Couldn’t use DoubleSpace or Stacker with Windows 3.X, there was no 32bit driver so disk access was horrendously slow. Windows95 was needed to use DriveSpace with full driver support, but it was still slow and by that time hard drives had caught up with the growing size of the OS and applications somewhat and live disk compression lost popularity, particularly with the way DriveSpace did it. Storing your entire drive as a single giant file backed by FAT32 was a terrible idea and prone to corruption.
When NTFS came around and introduced transparent file compression, that pretty much ended DriveSpace style compression. All modern FS now include some kind of compression, NTFS, APFS, BTRFS, ZFS. Even HFS+ had some ability to compress similar to APFS, but wasn’t very well known.
xmanmonk@lemmy.sdf.org 1 year ago
Which came first, DriveSpace or Norton Speed Disk? I thought Norton was first.
Decipher0771@lemmy.ca 1 year ago
Different tools. Speed disk was a disk defragmenter, DriveSpace was whole disk compression. The Norton tool you’d have used a lot if you used DriveSpace was Norton Disk Doctor.
sj_zero 1 year ago
And as I recall, Norton had all the tools long before MS-DOS included them by default. It was sort of a dick move by Microsoft, the sort of thing they're famous for now.

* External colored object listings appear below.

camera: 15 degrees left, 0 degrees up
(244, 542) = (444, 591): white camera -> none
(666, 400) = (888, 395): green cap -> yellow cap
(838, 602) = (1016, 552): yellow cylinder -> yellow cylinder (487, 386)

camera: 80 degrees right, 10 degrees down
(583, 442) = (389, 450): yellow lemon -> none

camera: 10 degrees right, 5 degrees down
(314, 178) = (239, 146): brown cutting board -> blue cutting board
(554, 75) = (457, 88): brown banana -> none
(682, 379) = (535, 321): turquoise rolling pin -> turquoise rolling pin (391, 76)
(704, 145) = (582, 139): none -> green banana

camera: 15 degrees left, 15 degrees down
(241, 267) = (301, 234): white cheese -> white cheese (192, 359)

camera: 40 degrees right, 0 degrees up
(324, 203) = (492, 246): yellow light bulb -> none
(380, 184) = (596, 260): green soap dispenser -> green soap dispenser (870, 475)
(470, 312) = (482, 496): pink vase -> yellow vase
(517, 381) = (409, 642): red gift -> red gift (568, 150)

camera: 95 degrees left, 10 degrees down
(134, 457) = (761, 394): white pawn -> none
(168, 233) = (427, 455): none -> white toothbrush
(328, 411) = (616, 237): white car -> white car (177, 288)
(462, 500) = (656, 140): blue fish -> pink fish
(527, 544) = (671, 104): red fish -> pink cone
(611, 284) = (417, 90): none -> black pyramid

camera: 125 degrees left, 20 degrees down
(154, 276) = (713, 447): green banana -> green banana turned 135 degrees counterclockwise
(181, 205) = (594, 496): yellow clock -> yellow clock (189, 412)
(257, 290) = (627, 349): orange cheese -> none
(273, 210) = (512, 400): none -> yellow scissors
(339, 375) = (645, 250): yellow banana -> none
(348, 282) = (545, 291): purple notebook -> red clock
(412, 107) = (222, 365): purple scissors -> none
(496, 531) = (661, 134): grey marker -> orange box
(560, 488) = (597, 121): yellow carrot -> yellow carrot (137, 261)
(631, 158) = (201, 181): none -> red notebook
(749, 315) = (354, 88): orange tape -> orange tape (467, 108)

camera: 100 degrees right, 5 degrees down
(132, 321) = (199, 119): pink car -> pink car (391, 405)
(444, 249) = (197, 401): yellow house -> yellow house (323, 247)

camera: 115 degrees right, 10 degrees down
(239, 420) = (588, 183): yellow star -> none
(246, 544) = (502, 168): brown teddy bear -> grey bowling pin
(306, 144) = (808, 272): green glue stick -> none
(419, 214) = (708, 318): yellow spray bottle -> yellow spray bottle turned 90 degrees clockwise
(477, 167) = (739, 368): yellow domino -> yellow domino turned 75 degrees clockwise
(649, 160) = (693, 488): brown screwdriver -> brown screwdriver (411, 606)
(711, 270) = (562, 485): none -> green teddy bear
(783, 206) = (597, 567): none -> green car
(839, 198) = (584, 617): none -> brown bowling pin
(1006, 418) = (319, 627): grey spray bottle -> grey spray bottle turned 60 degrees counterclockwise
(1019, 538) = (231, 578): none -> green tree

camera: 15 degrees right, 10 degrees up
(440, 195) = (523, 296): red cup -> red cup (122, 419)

LucyLastic@sh.itjust.works 1 year ago
Didn’t speed disk do an optimised defragment operation, putting OS files at the start of the drive etc
elxeno@lemm.ee 1 year ago
CanadaPlus@lemmy.sdf.org 1 year ago
But look at that estimation screen! Again, rant all you wish, Microsoft knew how to handle a long running task even back in MS-DOS days. In this case, it’s estimated at 46 minutes. Great!
Meanwhile, today it’s “beachball!”. It’s become a bit of a lost art.
Die4Ever@programming.dev 1 year ago
on my old Windows 95 laptop I used the drive compression to create a partition to put some games on it, worked pretty well
sj_zero 1 year ago
This was a double edged sword. For a while I wanted to play with Windows 95, and my hard drive wasn't large enough. So what I did is I'd run drivespace on dos 6.22 which would double the size of the drive reported and let me install windows 95.
Big problem is that this is prior to journaling filesystems, and Windows 95 was buggy as hell. So windows 95 would crash, it would damage the File Allocation Table, the drivespace file would get corrupted, and you'd have to reinstall windows from scratch all over again.
Really frustrating era of computing, but on the other hand, something like drivespace made the impossible possible even if it was flawed, and many such technologies were coming out that were like that. Video game console emulation in the late 90s was another such thing that was like "What? This shouldn't be possible....should it?", as well as stuff like downloading video or audio, or even voice chat over a modem which is sort of insane when you think about it.
So a lot of stuff was frustrating and broken, but also miraculous and impressive. Really interesting time to be in love with computers as a hobby.
JoeHill@lemmy.world 1 year ago
Windows 3.1 came out in 1992. Yes you still were in DOS a lot back then, but it was hardly “way before windows”.
Speaking of just hunting for random stuff in DOS, my personal favorite “what’s this?” in DOS was Gorillas.bas en.wikipedia.org/wiki/Gorillas_(video_game)?wprov…
DosDude@retrolemmy.com 1 year ago
I agree, but Windows 3.x was more a shell on top of MSDOS and had a more niche market, and windows 95 didn’t get most popular OS until late 1998. So for a lot of people that was way before windows. Also tech went a lot faster back then. Updates to an old system isn’t as important if it’s not connected to the world of online hackers.
i_am_not_a_robot@discuss.tchncs.de 1 year ago
Windows 95 was also a shell on top of MSDOS. Windows NT wasn’t running on top of DOS, but it was primarily for business use until Windows XP.
KyuubiNoKitsune@lemmy.blahaj.zone 1 year ago
I’m pretty sure I still have Gorillas on my HDD, carried with me from my families 286.
cryomancer20x6@lemmy.sdf.org 1 year ago
Discovering that game as a child is how I learned to code BASIC. I would change all kinds of values to make the game act crazy, colors, etc.